I know Form printers were capable of very intricate models but also carried a £3k price tag, had very expensive resin and a small buildplate. This made the kind of printing I wanted to do not viable on such a machine, and I certainly couldn’t afford to run one plus a capable 3d printing machine that uses traditional filament / FDM procedures.

Anyhow, I had been hearing the buzz about that Wanhao D7, I knew they had revised it a fair bit. I knew when it came out it was circa $500 and was caveated to the extreme that it probably wouldn’t work that well.

That’s what Wanhao do. They take a concept that somebody else has created and build a low price machine and then very responsively listen to early adopters and build lots of revisions. They did it with the i3 and take a look at the D6, a strange Ultimaker / Zortrax hybrid (bet it works well though).
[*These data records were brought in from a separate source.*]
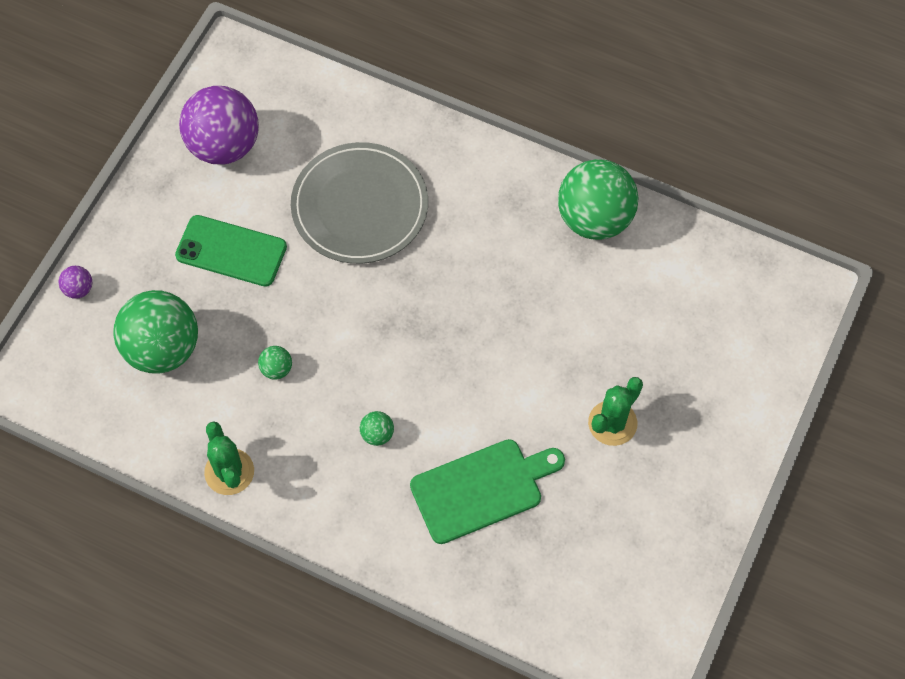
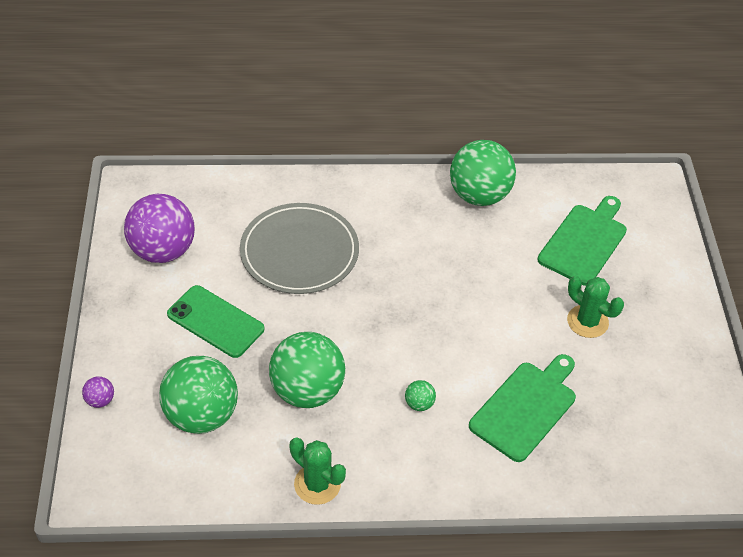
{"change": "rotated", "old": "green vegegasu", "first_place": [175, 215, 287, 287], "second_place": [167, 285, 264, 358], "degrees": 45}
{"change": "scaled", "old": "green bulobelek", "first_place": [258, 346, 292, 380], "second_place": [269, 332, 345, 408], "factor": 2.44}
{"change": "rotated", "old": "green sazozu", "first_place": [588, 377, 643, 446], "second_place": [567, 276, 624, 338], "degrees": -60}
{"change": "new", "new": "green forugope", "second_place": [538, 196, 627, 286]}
Anyhow, the Sigma is out of action for a bit and I had the chance to try one of these glorious little machines. An early version that had a retrofitted cooling mod attached (that was later fixed officially by Wanhao in an official mod).

It had the steel plate (later changed for inferior aluminium) and also had a pre-configured pi3 with nanoDLP and a load of FunToDo unpigmented resin.

Already configured, calibrated and good to go but passed on to me with the caveat that it hadn’t been used much and he wasn’t even sure if it worked a couple days before. The value of the device alone minus the consumables about £200, yes about 1/10 of a Sigma, or significantly less than any FDM machine.

Bare in mine the buildplate is 6cm x 12cm ish with 20cm z-height. That is not large. But it can go down to 35 micron in z height it it’s all setup.

To make a start I went from 100 microns, and used some cliche models. Loading into “plates” (instead of FDM slices) and passing through to NanoDLP to process.

NanoDLP is wonderful. It’s like a slick and more feature packed Octoprint for DLP. It’s solid and runs the D7 beautifully.

You can start printing right away, after jut a few plates have been processed.

You need to do a few things, you need to ensure the plate is totally flat to the FEP clear screen when set to “floor”, and you gotta remember to set it to floor before every print.

A print is made up of slices of resin, cured using a ridiculously simple and elegant solution. An array of 30 UV LEDs are passed through an LCD display with each slice displayed on it. LCD like a calculator screen, or your gameboy.

Sure this process  will deteriorate the screen over time, the FEP sheet that sits between the resin and the bed, above the LCD (effectively the vat floor) will also deteriorate. It’s all cheap and made to be replaced.

My first print, an Eiffel Tower worked beautifully, the railings were very nice, thin and detailed.

Removing the print I had a glass scraper handy, not knowing at this point how stiff the model would be I prized slightly too early and slightly rubbery resin chipped a little very slightly however other than that the print looked 100%.

I went on to print the Astronaut and MMU I had printed before in FDM, even at 100 micron they were still amazingly detailed and accurate. I cannot believe how little wobble a basic leadscrew system has here. I guess steel + small bed makes for a very sturdy platform.

Before heading off to the other room for a few hours I wanted to test things, I wanted to double the resolution and also throw it a challenge. Having always struggled with Veronoi on FDM I searched that term, and found this rather beautiful if not provocative female bust.

To make it more challenging I also shrank the model by 50% and had no supports.

Overall I’ve had quite the adventure. My prints are now more adventurous, I have multiple colours and I’m even working on a new hood.